Española Valley still boasts the largest high school gymnasium by capacity in the state.
Though it would make administration nervous, Edward Medina Gymnasium could host over 4,000 rowdy fans on a given evening. Most recently, for high-stakes boys basketball games in 2022 against Taos and Del Norte, Española Athletic Director Matthew Abeyta estimated over 3,000 fans in attendance.
“Our fans are passionate about Sundevil athletics,” Abeyta said. “They come out to support the teams.”
And the Sundevils will look to fill up the gymnasium again for a new tournament this December. Española will host the Sundevil Shootout boys and girls basketball tournament on Dec. 7 to Dec. 9, inviting local teams to face the Sundevils.
The 2023 tournament will be a four-team shootout with “round robin” play, including teams from the northwest and southeast corner of the state. Española Valley hosts Miyamura, Roswell High and Mesa Vista.
Abeyta wanted to resurrect the tournament that he remembered from his time as a student. The first year of the “Sundevil Classic” was in 1979, according to a Rio Grande SUN article at the time. And the tournament had been played as recently as 2013, when the Sundevil boys team defeated Valencia and two teams from Colorado. The following year, the Española boys team played at the Sandia Prep tournament.
The new tournament will host both boys and girls.
Abeyta said that the tournaments make for tough road games early in the schedule, and the coaches wanted to have home games that could also be in a tournament environment. He said that boys basketball coach Joey Trujillo was especially excited about the tournament.
“He was talking to me every other day,” Abyeta said. “So, we started that conversation.”
Conversations about resurrecting the tournament started in previous years. Abeyta sent out an email blast to the state’s athletic directors looking for teams, and found schools who responded to that.
Changes to the New Mexico Activities Association calendar left an opening in the school’s basketball schedules, filled by the early-December tournament.
The Española boys will also play in tournaments at Rio Rancho and St. Michael’s, while the girls’ tournaments are St. Michael’s and at Santa Fe High.
Abeyta said the head boys basketball coach from Taos told him that there are only two places where he has to prepare for both the opposing team and the crowd: Española Valley and Gallup.
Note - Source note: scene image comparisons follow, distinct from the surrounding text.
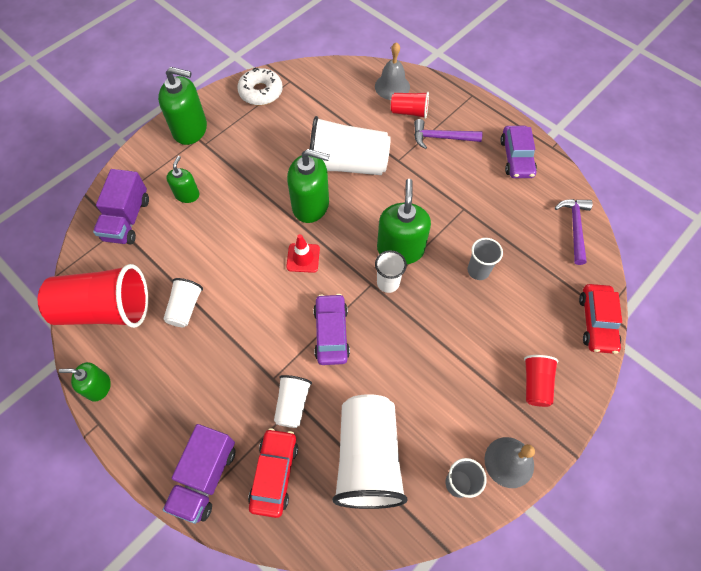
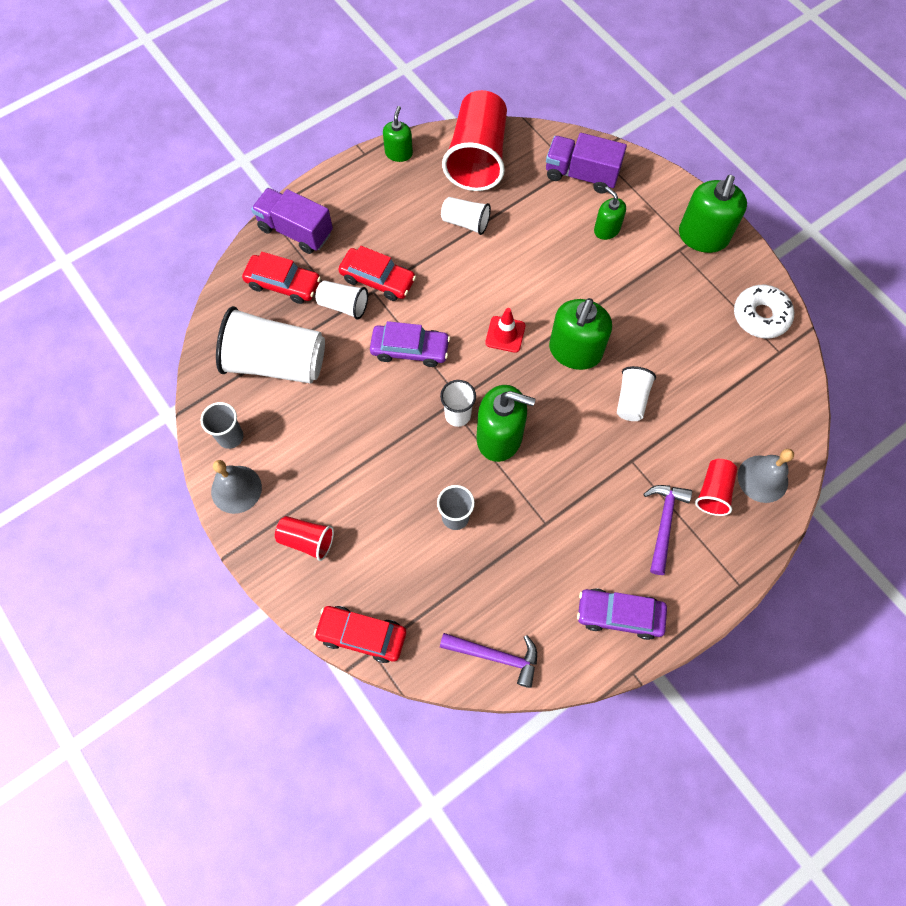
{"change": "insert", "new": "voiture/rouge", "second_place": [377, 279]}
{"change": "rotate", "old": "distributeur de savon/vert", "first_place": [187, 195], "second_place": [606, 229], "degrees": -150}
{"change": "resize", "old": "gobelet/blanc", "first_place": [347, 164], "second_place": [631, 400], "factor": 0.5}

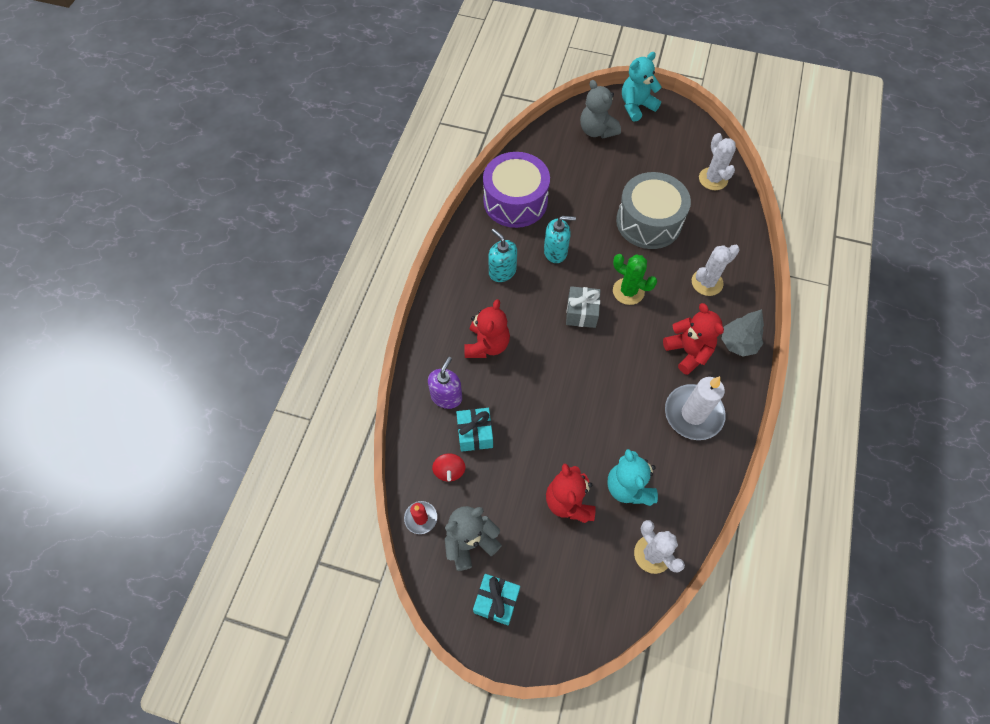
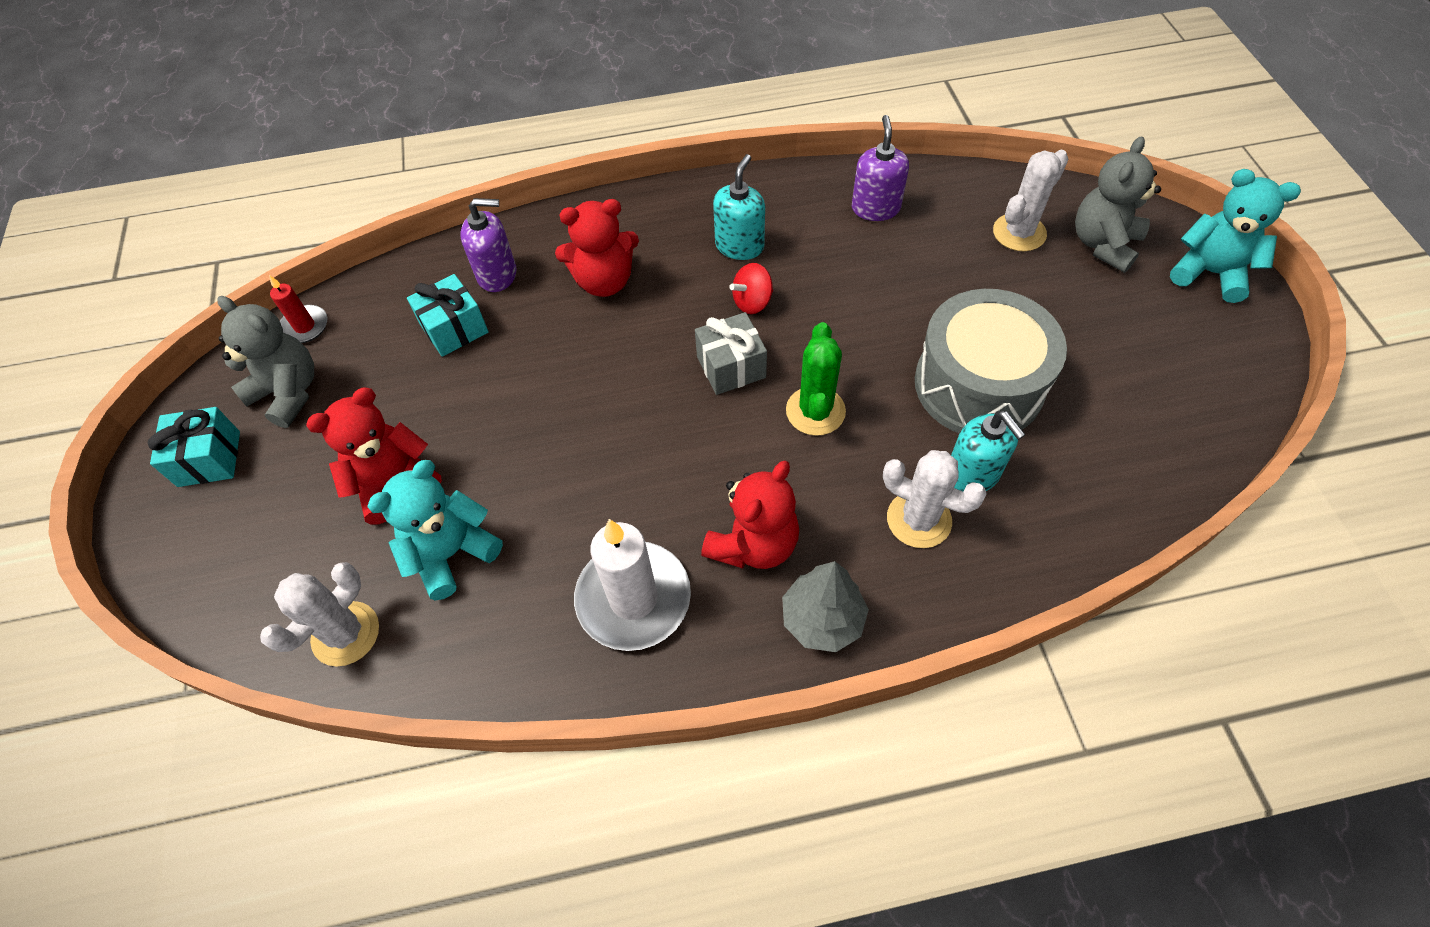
{"change": "move", "old": "toupie/rouge", "first_place": [449, 471], "second_place": [752, 302]}
{"change": "move", "old": "distributeur de savon/turquoise", "first_place": [555, 252], "second_place": [972, 474]}
{"change": "move", "old": "cactus/blanc", "first_place": [713, 179], "second_place": [1019, 233]}
{"change": "replace", "old": "tambour/violet", "new": "distributeur de savon/violet", "first_place": [515, 201], "second_place": [875, 208]}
After a November 2021 fire, the school had to rebuild the gymnasium’s floor, sound system and scoreboard. The gymnasium was ready just in time for the 2022-23 year. Abeyta said some of the upgrades were made with this kind of tournament in mind.
Abeyta and the entire Española athletic department staff will be quite busy this winter. A month after hosting the Sundevil Shootout, eight schools from northern New Mexico come to Española for the boys and girls Northern Rio Grande tournaments.